La cour d'appel de Paris a mis sa décision en délibéré au 6 octobre, au dernier jour mercredi du procès dans l'affaire de l'arbitrage controversé de 2008, qui avait octroyé 403 millions d'euros à Bernard Tapie dans son litige avec le Crédit Lyonnais.

AFP Publié le 09/06/2021 à 16:30, mis à jour le 09/06/2021 à 17:29
L'homme d'affaires Bernard Tapie arrive au Palais de justice de Paris, le 12 octobre 2020 AFP/Archives / Thomas SAMSON

Ce procès, entamé en octobre, interrompu plusieurs mois puis repris le 10 mai, s'est achevé sans l'homme d'affaires, atteint d'un cancer et dont l'état de santé s'est à nouveau dégradé fin mai.

Le parquet général avait requis le 2 juin cinq ans de prison avec sursis à son encontre pour complicité d'escroquerie et détournement de fonds publics. Ses avocats n'ont pas plaidé, Bernard Tapie ayant refusé d'être représenté en son absence après le rejet d'une nouvelle demande de report du procès.

Les avocats des cinq autres prévenus ont demandé à la cour de confirmer la relaxe prononcée en première instance deux ans plus tôt, soutenant qu'il n'y avait "strictement rien de frauduleux" dans l'arbitrage organisé en 2007-2008.

 

Dans ce dossier, Bernard Tapie est soupçonné d'avoir, avec des complices, "manipulé" cette procédure de règlement privée visant à solder son vieux litige avec le Crédit Lyonnais, ex-banque publique.
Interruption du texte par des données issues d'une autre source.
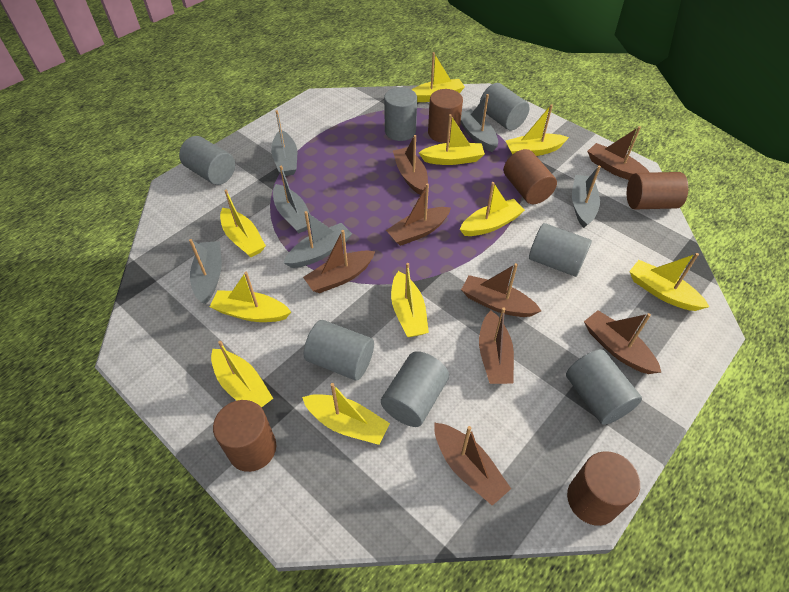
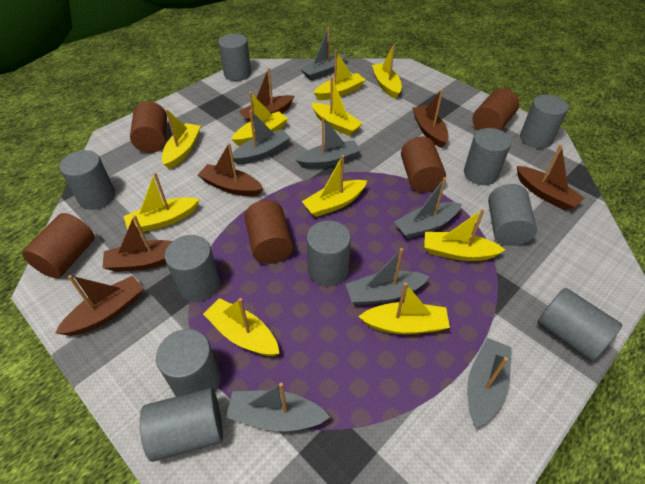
brown boat: 8 -> 6
grey boat: 6 -> 7
grey cylinder: 7 -> 10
La sentence arbitrale a depuis été annulée au civil en 2015 pour "fraude".

La défense du patron d'Orange, Stéphane Richard, a réfuté mercredi les accusations de "dissimulation" et de "tromperie" concernant celui qui était alors directeur de cabinet de la ministre de l?Économie Christine Lagarde.

Le PDG de l'opérateur, absent à certaines audiences du fait de la panne qui a récemment touché les numéros d'urgence, a longuement pris la parole, parlant de ce dossier comme d'une "croix" qu'il porte "depuis 2013".

Le ministère public a demandé une peine de trois ans dont un ferme, 100.000 euros d'amende et une interdiction de cinq ans de ses droits civiques.

 

La veille, les conseils de Maurice Lantourne, ancien avocat de Bernard Tapie, ont affirmé que ce dernier n'avait à l'époque aucun lien "privilégié" avec Pierre Estoup, l'un des trois arbitres qui avait rendu la sentence.

Pour l'accusation, qui a requis contre les deux hommes trois ans avec sursis et 300.000 euros d'amende, M. Estoup était acquis à la cause de M. Tapie: aucune preuve, "on a fabriqué une escroquerie" inexistante, s'est insurgée la défense du haut magistrat.

Les conseils des deux anciens responsables des entités chargées de gérer le passif du Crédit Lyonnais ont aussi plaidé la relaxe.

L'accusation a demandé trois mois avec sursis et 10.000 euros d'amende pour Bernard Scemama ; trois ans dont deux ferme ainsi que 100.000 euros d'amende pour Jean-François Rocchi, un "homme droit, loyal" qui n'a fait preuve "d'aucune opacité" ni "mensonge", selon son avocate.